Charles Ross + James Case-Leal
September 10—October 24, 2015
Franklin Parrasch Gallery is pleased to announce Charles Ross + James Case-Leal. Though generationally separate, the concerns, histories, and motivations of these two artists are aligned on multiple levels. Included in this exhibition are new paintings by Case-Leal alongside historic works by Ross from three discrete series: Prisms, Solar Burns, and Explosion Drawings.
Charles Ross (B. 1937 Philadelphia, PA) was an undergraduate student pursuing his degree in Mathematics at the University of California, Berkeley when he took a beginning sculpture class with Sidney Gordin in order to fulfill a liberal arts requirement. This course ignited a spark, and Ross quickly transitioned away from mathematical proofs and the physics lab to the studio. Following graduation in 1960 Ross enrolled in the MA program at Berkeley, which he completed in 1962. Ever since, Ross has dedicated his life and career to making art that responds conceptually to the effects of light, time, mathematical structures, and the formal and visual potential of phenomena. A key component of Ross’ early career included work on theatrical sets and choreography, performing and collaborating with such icons of postmodern performance and dance as Anna Halprin, Yvonne Rainer, Deborah Hay, and the Judson Dance Theater. Performance art and dance made manifest Ross’ interest in both movement and the inanimate object, but in the mid-1960s, after a series of acclaimed national and international performances, Ross refocused his aesthetic interests and began work on a series of minimal prismatic sculptures. This body of work neatly synthesized Ross’ academic background and his post-collegiate pursuits as it called to attention the optic possibilities of the various prism pieces in their surrounding environments. In the late 1960s, Sol LeWitt encouraged Ross to approach Virginia Dwan, the vanguard dealer of minimal art and earthworks, for a show in New York; he soon thereafter joined the ranks of the artists she championed and exhibited in New York and Los Angeles until the closure of the gallery in 1971.

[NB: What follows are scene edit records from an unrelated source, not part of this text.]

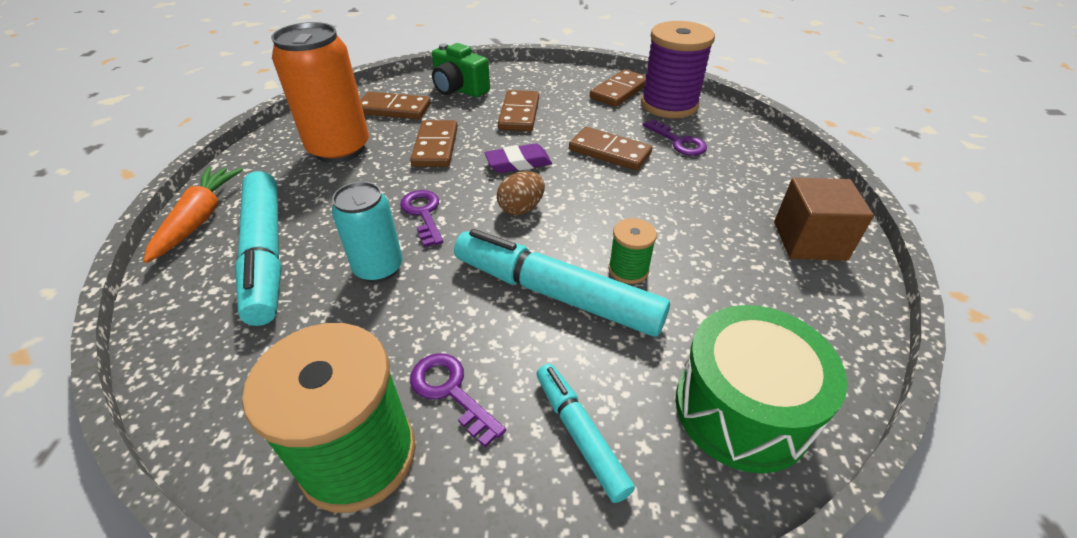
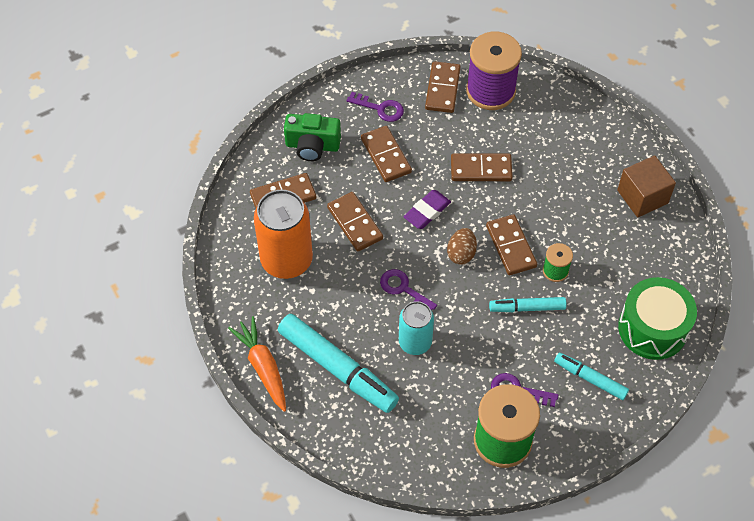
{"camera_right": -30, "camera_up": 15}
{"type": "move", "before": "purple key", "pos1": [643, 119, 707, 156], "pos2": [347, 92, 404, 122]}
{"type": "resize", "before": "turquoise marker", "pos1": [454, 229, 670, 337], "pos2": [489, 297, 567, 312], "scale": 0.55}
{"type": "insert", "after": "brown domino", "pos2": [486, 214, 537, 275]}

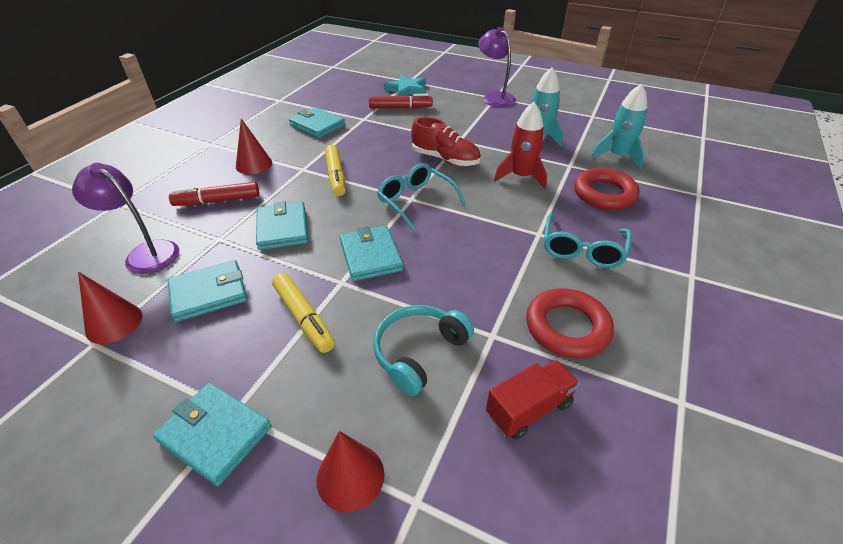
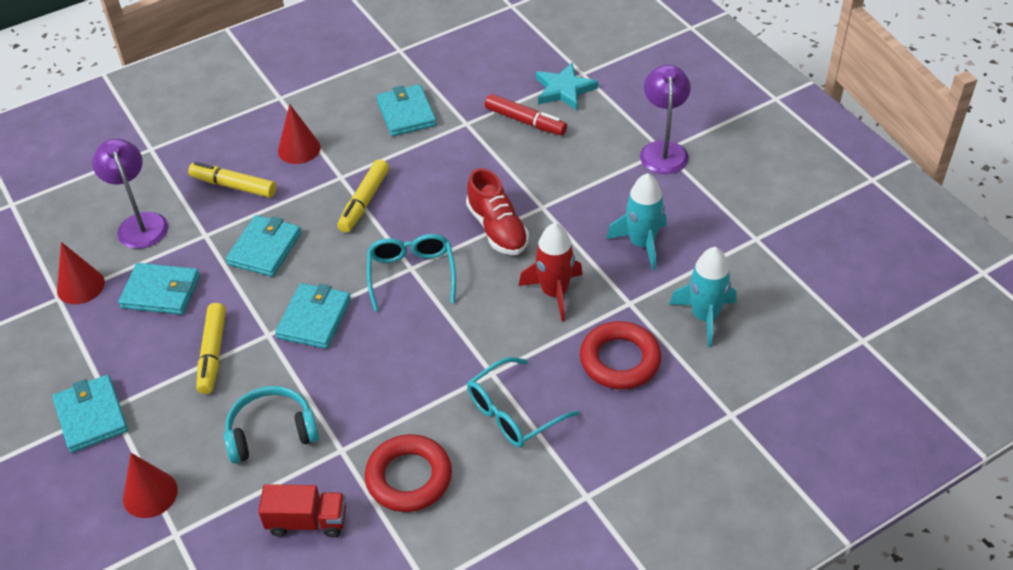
{"camera_right": 35, "camera_up": 5}
{"type": "recolor", "before": "red marker", "after": "yellow marker", "pos1": [169, 182, 259, 206], "pos2": [188, 162, 276, 198]}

Though he has steadfastly maintained a process and practice that is largely and intentionally disconnected from the framework of continuous commercial gallery presence, Ross is significantly influential amongst a core following of fellow artists, collectors, curators, mathematicians, and scientists. In 1971, Ross conceived of the work for which he is, to this day, perhaps most significantly known: Star Axis, the monumental eleven-story architectural earthwork, a naked eye observatory designed in coordination with the Earth’s axis and the star Polaris. Actual construction began atop a mesa in central New Mexico in 1976, and this work, over 40 years in the making and the focus of much of Ross’ life and career, is slated for completion soon. The interchange between light and matter has remained at the core of the artist’s formal interests as Ross continues to engage the language of mathematical and spectral phenomena in an interactive practice that both responds to and reflects his aesthetic consciousness.
James Case-Leal (B. 1982, Dallas, TX) graduated with a BFA from the University of North Texas in 2006, where his early practice comprised sculptural, photographic, and performance-based work. In 2012, he enrolled in Columbia University’s MFA program with a focus in Sculpture and New Genres; it was during his second year of graduate studies that a photographic endeavor inspired his first foray into painting. Case-Leal’s inclination to approach painting as a sculptural process led him to develop a highly specialized system which has naturally evolved as he continues to test technological limitations and make refinements. Using airbrushing and sanding techniques, Case-Leal builds up and reduces the surface of his paintings multiple times, first while establishing the image ground, and then when articulating the actual painted image. Like Ross’ oeuvre, Case-Leal’s work has focused on the pictorial representation of light and its optical effects; however, the origins of his painted work first and foremost relate back to his roots as a performance artist and sculptor. Working from a combination of intuitive imagery, optical modeling, and observational source material, Case-Leal’s paintings are mystical, unexpectedly dimensional representations of visible and imagined light.
Charles Ross is a 2011 recipient of the prestigious Guggenheim Fellowship. His works reside in the permanent collections of numerous institutions internationally including the Centre Georges Pompidou (Paris), the Walker Art Center (Minneapolis), and the Whitney Museum of American Art (New York). He is included in James Crump’s forthcoming film “Troublemakers: the Story of Land Art” alongside other earthwork artists such as Vito Acconci, Walter De Maria, Michael Heizer, Nancy Holt, and Robert Smithson; “Trouble Makers” has been included in the twelve film documentary lineup for the 2015 New York Film Festival.
James Case-Leal has performed and exhibited throughout North America, most recently participating in summer group exhibitions at Marianne Boesky Gallery and Fergus McCaffrey Gallery in New York. In 2011 he was granted Artist-in-Residence Fellowships from both the New York Foundation for the Arts and the Center for Book Arts.